I don't disagree with you either, though I definitely believe that having an outside perspective is helpful in any relationship. That doesn't mean that you should use your friends as free therapists or tell strangers about your sex life, but being able to talk with someone who might be further removed from your personal context can sometimes help you look at a situation more objectively. And I'm not talking about marriages about to implode; being able to vent about more minor problems to a friend who isn't a family member can help some people come back to their partner with a clearer head and a new perspective. I know that sometimes when I had conflicts with a boyfriend over little things, going to a female friend and getting out a lot of my anger and frustration and hearing a more rational outside perspective on the issue helped me communicate with my boyfriend and come to a solution without fighting. Though then again, that boyfriend and I eventually broke up because he was a binge drinking cheater, so...
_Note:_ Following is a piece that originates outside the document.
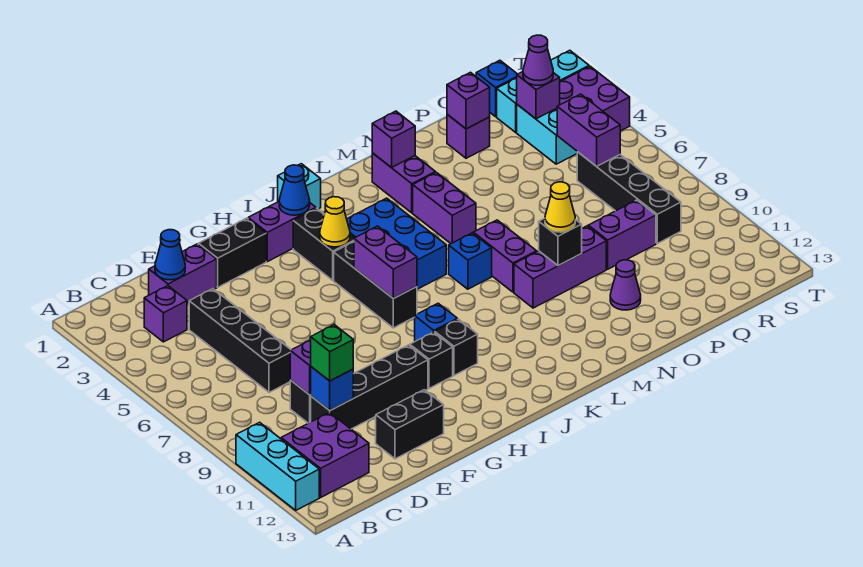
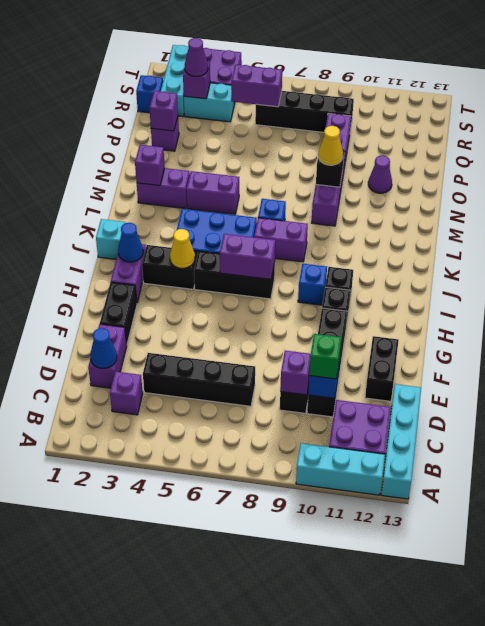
none -> cyan brick A13:D13 level 1
purple brick M7:M8 level 1 -> purple brick K7:K8 level 1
I think a balance is important; your spouse is your partner, your teammate, and your closest confidante and you should communicate private issues with them first, but having people outside the bubble of married life to talk to helps you look at some situations more objectively. And I think that can be especially important for men, since even the guys who have their drinking buddies at the bar might not view those buddies as people they can go to when they don't need full-on therapy, just a sounding board or someone who can say "hey, it's not so horrible" or "you know, she does have a point about testicular hygiene". But I have a sneaking suspicion that UncomMen isn't designed to help men feel more open to talking out their problems or have people they can vent to so they can approach an issue in their marriage more level-headedly. If the Duggars are supporting it, I'm guessing that it's just going to be a gigantic Gothardite circle-jerk.

Still agree with you :my_shy: . And the rant was not against your post as you probably noticed, but against yet another lousy excuse to avoid treating your wife as an equal partner and capable of dealing with the joys and struggles of her husband's sexuality and general male-ness. The key of a good marriage and dealing with temptation in my opinion is drawing close to each other and sharing from heart to heart. Guy talk can be fun and useful (or girl talk) but in the end you improve your bond by talking with each other, rather than about each other.